Chretien has unwittingly already begun the repatriation of Martins reputation. The contrast in styles is jarring. "I don't know anything any more" together with his statement while still PM that the price of a few million being stolen was a price worth paying to beat separatism will sink him like a lead brick. Paul Martin only has to fluff up the personal animosity between Chretien and himself and the voting public will have a clear and present target to lambast - the hens are coming home to roost on Jean.


----------



## Dr.G. (Aug 4, 2001)

In his original scenario, was Jean Chretien supposedly to retire about now? I often wondered why he chose to retire earlier than his Feb. date. Would I be wrong to think that there may be some connection???


----------



## MacNutt (Jan 16, 2002)

The "Chretien Legacy" is something I have been harping on for a couple of years here at ehmac.

He will be remebered as the most crooked and most hated of all former Canadian leaders, once all the smoke clears. 

He may even go to jail. (we can only hope).

Nobody, no matter how slick they are, can possibly conduct so much criminal activity for so many years without leaving some sort of a trail of evidence. While he was still in power he maintained absolute control over pretty much everything...just like any good crime boss. Nobody "talked". Nobody dared to talk!

Once he left, the "iron fist" was gone...and the lid blew off.

Paul Martin is not about to allow this old crook to set him up for a giant fall like this while he happily walks away to count his stolen loot. Martin has been waiting for and wanting this job, for all of his adult life. Now he is watching the whole thing vanish before his very eyes.

Because of Chretien.

The other shoe is about to drop. And it won't be a pretty sight to watch....especially if you are a comitted Liberal supporter. It will be a battle royal between the massively corrupt "Old guard" and a newly enlightened (and severely penitent) "New guard" of Martinistas. 
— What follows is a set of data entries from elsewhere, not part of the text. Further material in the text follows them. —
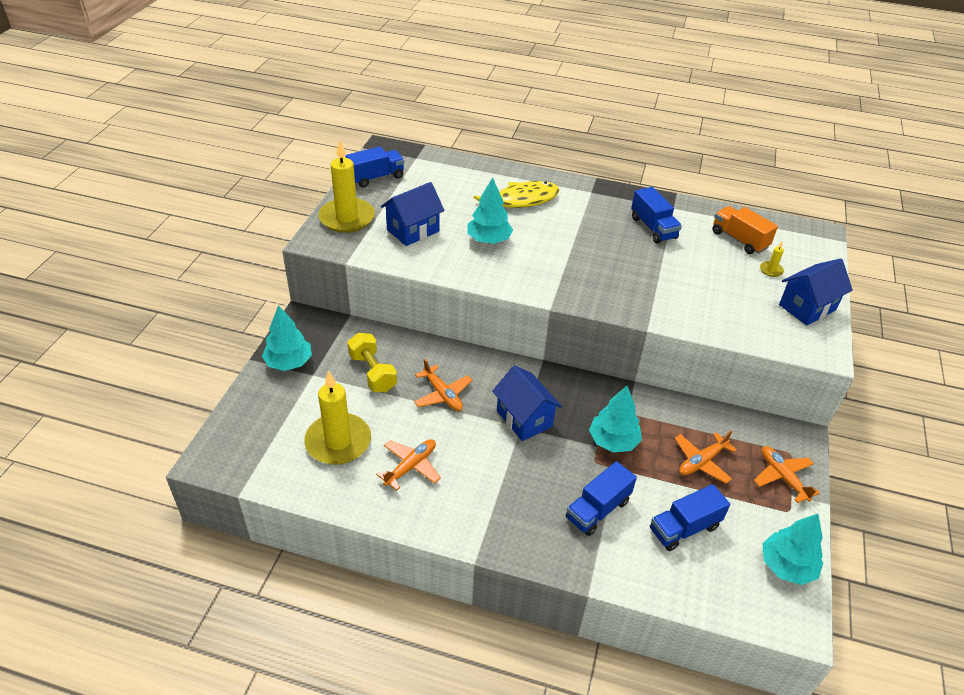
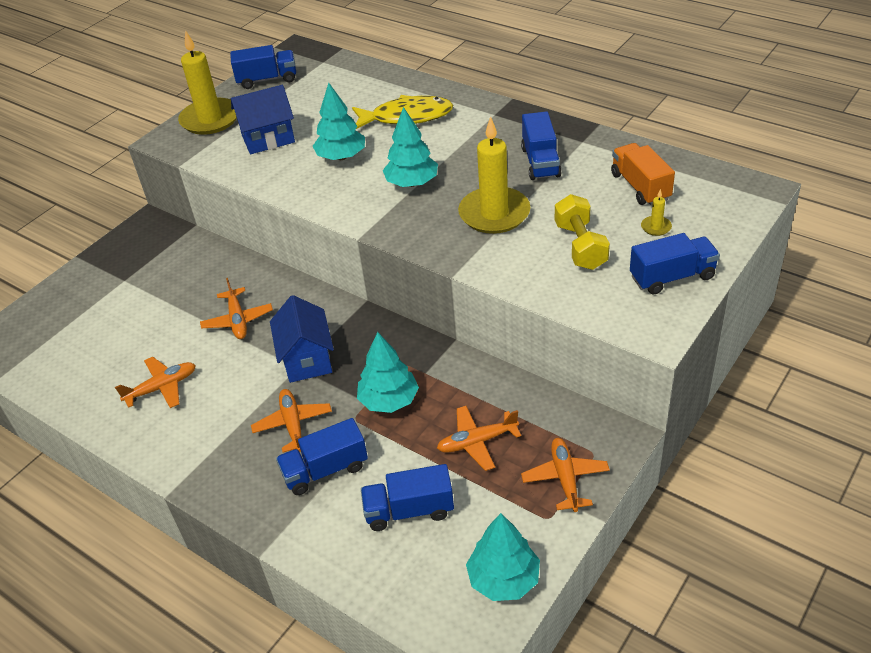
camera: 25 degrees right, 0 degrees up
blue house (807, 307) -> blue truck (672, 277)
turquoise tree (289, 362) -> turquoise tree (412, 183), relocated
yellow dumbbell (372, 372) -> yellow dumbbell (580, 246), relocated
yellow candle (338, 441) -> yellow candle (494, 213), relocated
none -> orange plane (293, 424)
Fingers will be pointed, and lackeys will be offered up as human sacrafice. Some of those lesser minions will counter the accusations by revealing personal diaries and possibly even physical evidence of Chretien's direct participation in all of this.

Sh*t wil be flying in all directions, and some of it is likely to stick to Paul Martin as well. It's pretty much inevitable, really.

The Inquiries will spawn new Inquiries as more and more evidence comes to light about how deep this is and how long it's been going on.

And sometime, during all of this, we Canadians will be asked to vote for a Party to lead this country.

I can't think of a worse scenario for the Federal Liberals.

Should be quite a ride.


----------



## used to be jwoodget (Aug 22, 2002)

I wouldn't get too excited macnutt. Ontario will probably still re-elect the Liberals..... We're either forgiving or naive (or both). When it comes down to it, we've seen Clement (who's as inspiring as cement) and we won't elect Harper because he's from the West. That leaves Belinda who has apparently struck a chord in Quebec. Maybe she's made some promises to some of the PR agencies there?

Until there's proportional representation, you're going to have to put up with Ontario mis-representation.


----------



## MACSPECTRUM (Oct 31, 2002)

> Belinda who has apparently struck a chord in Quebec. Maybe she's made some promises to some of the PR agencies there?


no. daddy is buying off old quebec pc hacks to the tune of $50K a pop.


----------



## used to be jwoodget (Aug 22, 2002)

Same thing macspectrum.... but cheaper.


----------



## MacNutt (Jan 16, 2002)

It is precisely BECAUSE of Ontario's naieve love affair with the Liberals that we still have this sort of corruption in our Canadian system. 

These parasites thought they could get away with pretty much _anything_ ! And they COULD...because all-powerful Ontario would just keep on electing them into office. Against the wishes of much of the rest of Canada.

Things are definitely changing now.

-One long time Ontario Liberal MP has just quit the Party and several more are poised to follow.

-The Liberals are currently experiencing the fastest drop in poll numbers that ANY Canadian political party has ever seen(other than during an election).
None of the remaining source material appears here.